Posted by fidest press agency su giovedì, 16 settembre 2010

Le notti a Roma si possono trascorrere in modi diversi. Di certo non è stato piacevole per i sindacalisti che hanno calcato le scene di quello che è il Ministero della Funzione pubblica. Ad attenderli, mentre albeggiava, vi era uno sparuto gruppetto di cronisti in attesa di notizie di prima mano. Si sa che la maggioranza dei sindacati, pur di malavoglia, sono intenzionati a firmare un contratto-capestro relativo al biennio 2008 – 2009 per evitare danni maggiori per la categoria. E la firma, se ci sarà, è stata per ora fissata per domani 17 settembre. E per chi ci crede questo diciassette appare poco scaramantico. Dal punto di vista economico parliamo di cifre molto modeste e che si traducono in busta paga intorno alle 40/45 euro mensili, né si prevede per i prossimi tre altre integrazioni.

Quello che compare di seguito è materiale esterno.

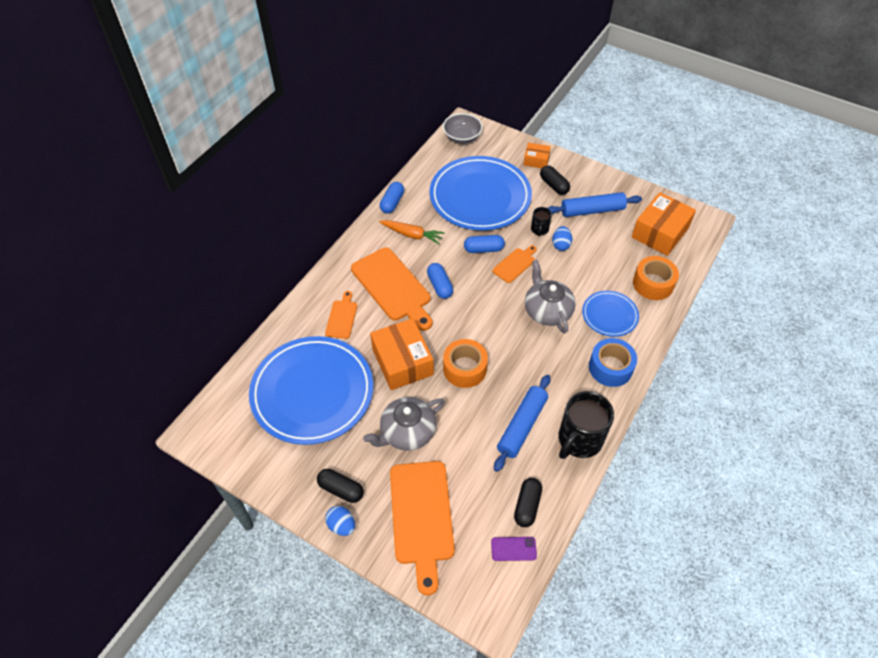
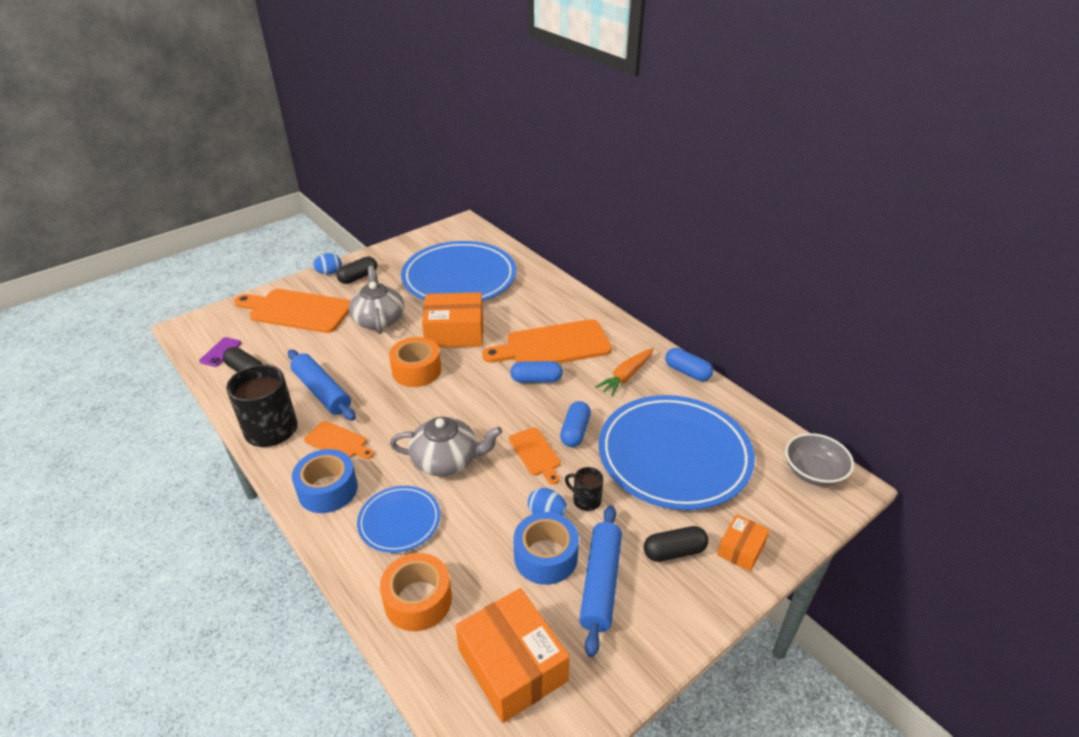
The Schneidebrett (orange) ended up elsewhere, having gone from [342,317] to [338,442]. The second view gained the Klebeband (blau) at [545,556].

Il Cocer l’organo di rappresentanza dei militari, per quanto si sa, sta lavorando notte e giorno per cercare per lo meno di portare un risultato dignitoso ed equilibrato per tutti gli appartenenti alle forze armate. Nel frattempo c’è anche, ci dicono, chi cerca di far passare la proposta di istituire nuove fasce per l’assegno funzionale, in particolare quella della fascia dei 17 anni di servizio che vede un forte gap tra i graduati di truppa e gradi corrispondenti delle forze di polizia “agenti” e dei carabinieri “appuntati”. In proposito si ricorda che nel precedente contratto si era ridotto l’assegno di funzione da 32 anni a 27 anni di servizio e spostato i fondi verso il personale più anziano. A questo punto se questa linea continuerà a prevalere ci dobbiamo chiedere chi tutelerà i giovani? A parte questi tatticismi, che ci dicono ben poco poichè la torta da ripartire è striminzita, ciò che emerge evidente è che all’interno dei sindacati si respira un’aria pesante: nessuno, si fida del governo, peraltro assente durante la trattativa che si è svolta con i “tecnici”.